Ядир, разинув рот, внимал. Опомнившись, выдавил сквозь спазмы в горле (кошмар, как все кончается!)

– Иосифину – в лодку. А эту падаль – в воду.

Он указал на тельце воина-младенца. К распятому метнулся телохранитель. Второй, рывком поддернув связанные ноги Иосифа, поволок его к лодке, чертя затылком вялого, оглушенного бунтаря, борозду в песке.

Первый телохранитель, разрезав полотняные жгуты на ножках малыша, дернул и с хрустом отодрал от вбитого гвоздя обескровленную ноженку.

Он уже взялся за вторую, когда слепящий, плазменный зигзаг полыхнул над побережьем. Он пронизал черненую брюхатость туч, расплавил в солнечную бель полнеба и впился острием каленой плети в самую вершину дуба.

Телохранителя швырнуло от ствола на несколько шагов – уже не человека – скрюченную головешку. Бесшумно, невесомо падала сверху, натыкаясь на сучья, обугленная тушка зверя – все, что осталось от восставшего тапера. Ударилась о корневище и застыла.

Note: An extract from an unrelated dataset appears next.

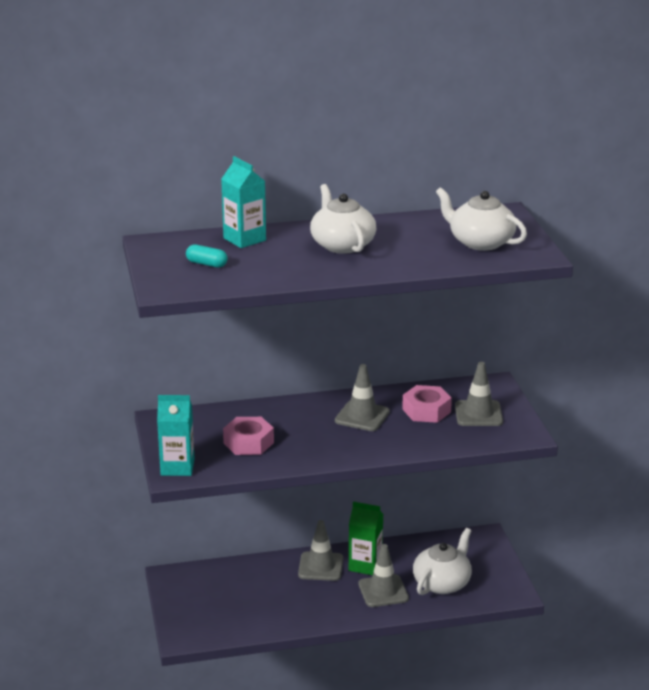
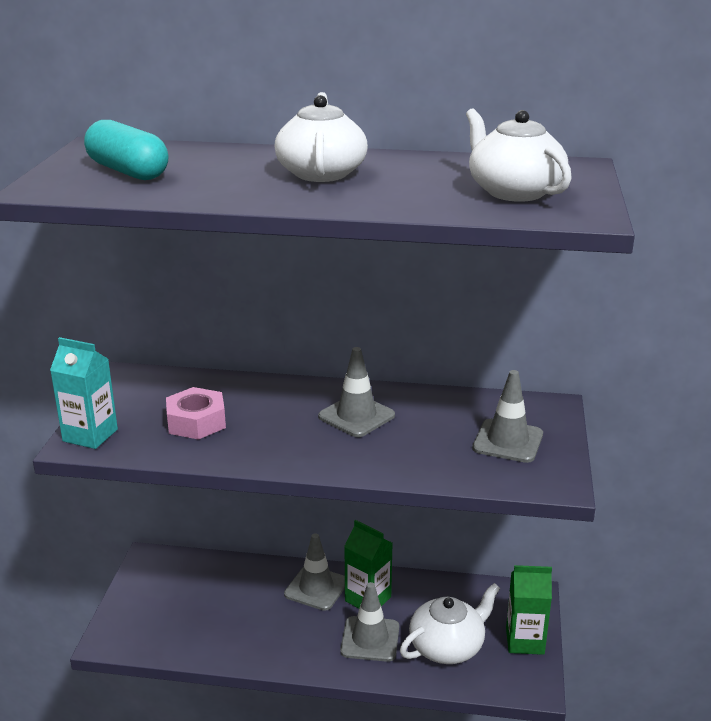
camera: 20 degrees right, 0 degrees up
(206, 264) = (128, 171): turquoise capsule -> turquoise capsule, size x1.84
(244, 239) = (208, 154): turquoise carton -> none
(426, 410) = (442, 424): pink nut -> none
(495, 567) = (525, 641): none -> green carton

Гигантскою свечой полыхнула разом вся могутность дуба – от корней до голой и разлапистой вершины. Горящий дуб, самурский бор, людей накрыл всех, придавил к земле обвальный, рвущий перепонки грохот. Еще раз диким зверем вымахнул из-за леса и с гулом стал драть когтями побережье штормовой ветрило.

Разнолобковые, скорчившись, сверлили воздух визгом. Не прерывая верещанья, полезли на карачках сквозь кусты на берег, к лодке.

Ее багряная, надутая утроба дергалась на якоре, вцепившимся тремя жалами в корявый, вересковый куст на берегу, дрожала и скакала в лягушачьих порывах к морю.

Вихляя толстым задом, задыхаясь, рухнул на борт ее Кокинакос. Телохранители дотащили до лодки и швырнули на дно связанного Иосифа.

Две жрицы с визгливым стоном, выпятив чумазые зады, перевалились через борт, заляпанные кляксами мокрого песка, с торчащей из распатланных волос травяной куделью, исчерканные кровянистыми штрихами ссадин.

Ядир скакнул и рухнул на сиденье последним. Тотчас телохранитель выдрал из куста вцепившийся в него якорь. И, подбежав с ним к лодке, едва успел запрыгнуть: ударило ветрило в красные борта, брезгливым, бешеным рывком швырнуло лодку в море.

Кок, сидя на корме, включил движку обратный, тормозящий ход: посудину несло к подлодке с ускореньем.

…На берегу в сгущающейся, грозной полутьме, на черном фоне стрельчатого бора лизал бездонный траур неба огненный смерч.

Дуб трепетал гигантским языком огня, испепелял в арийской тризне святое тельце павшего бойца.